The system was known as OSF/1 AD, where AD stood for "Advanced Development".

To allow inter processor process migration and communication between the individual nodes of the Paragon system they re-worked the TCF technology from LOCUS as Transparent Network Computing, or TNC, inventing the concept of the VPROC (virtual process) an analogy of the VNODE (virtual inode) from the SunOS virtual file system.

===UnixWare NonStop Clusters===
Locus was commissioned by Tandem Computers to include their TNC technology in a highly available single-system image clustering system based on SCO UnixWare, UnixWare NonStop Clusters.

During the course of the project Locus was acquired by Platinum Technology Inc, who transferred the team working on NonStop Clusters to Tandem.

Tandem were later bought by Compaq. The UnixWare product was acquired from SCO by Caldera Systems/Caldera International, who discontinued commercialization of the NonStop Clusters product in favor of the simpler Reliant HA system. Compaq then decided to release the NonStop Clusters code as open source software, porting it to Linux as the OpenSSI project.

===Merge===

Merge was a system developed by Locus in late 1984 for the AT&T 6300+ computer, which allowed DOS (and hence DOS applications) to be run under the native UNIX SVR2 operating system.

The 6300+ used an Intel 80286 processor and included special-purpose circuitry to allow virtualization of the 8086 instruction set used by DOS.

Merge was later modified to use the virtual 8086 mode provided by Intel 80386 processors. It was sold for Microport SVR3 and later SCO Unix and UnixWare.

In the late 1980, the main commercial competitor of Merge was VP/IX developed by Interactive Systems Corporation and Phoenix Technologies.

Around 1994, Merge included an innovative socket API that used Intel ring 2 for virtualization. Although this was the fastest network access of any Windows virtualization system then on the market, it did not increase sales enough to make Locus independent. This socket API was designed and developed by Real Time, Inc. of Santa Barbara.

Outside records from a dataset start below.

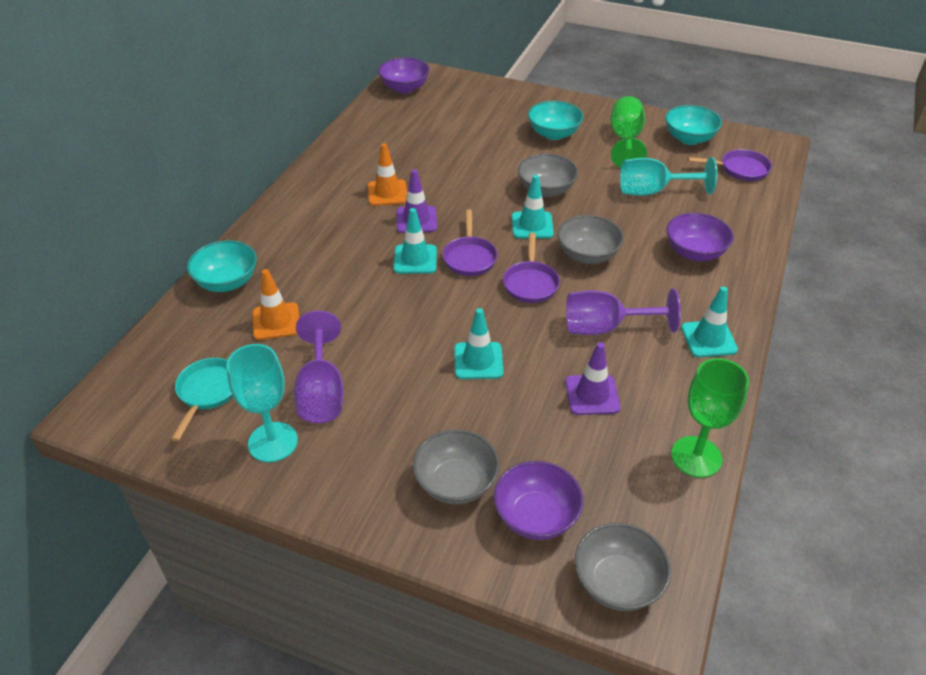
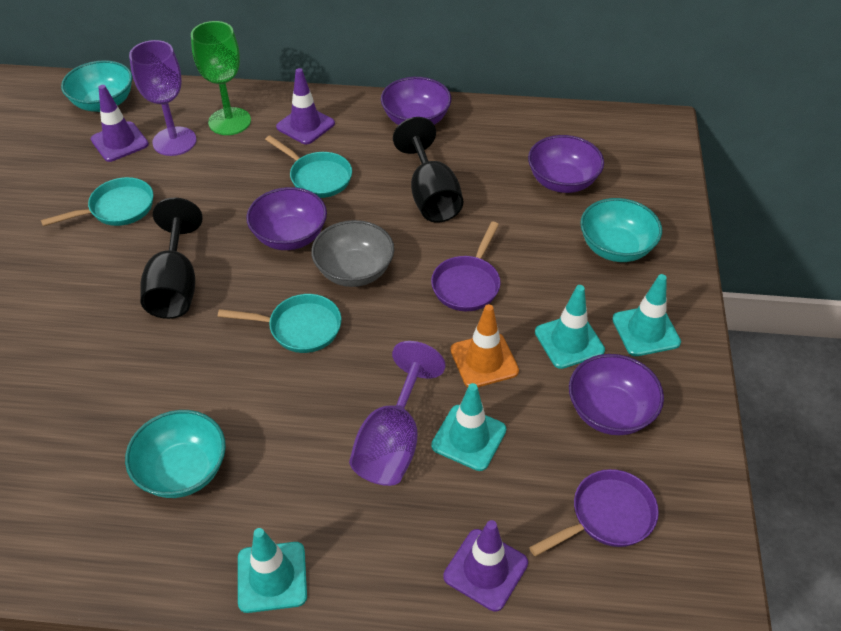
black goblet: 0 -> 2
green goblet: 2 -> 1
grey bowl: 4 -> 1
orange traffic cone: 2 -> 1
purple bowl: 3 -> 4
purple pan: 3 -> 2
purple traffic cone: 2 -> 3
turquoise goblet: 2 -> 0
turquoise pan: 1 -> 3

Locus eventually joined the Microsoft WISE
program which gave them access to Windows source code, which allowed later versions of Merge to run Windows Shrink wrapped applications without a copy of Windows.

=== PC-Interface ===
PC-Interface was a popular Lan-based Cross-Platform Integration Toolkit for Unix, providing MS-DOS/Windows/Macintosh and Unix integration using Unix as the file system. It supported AIX, Santa Cruz Operation Inc, UnixWare and Motorola 9000 and many other Unixes and came with one Mac and one MS-DOS/Windows client.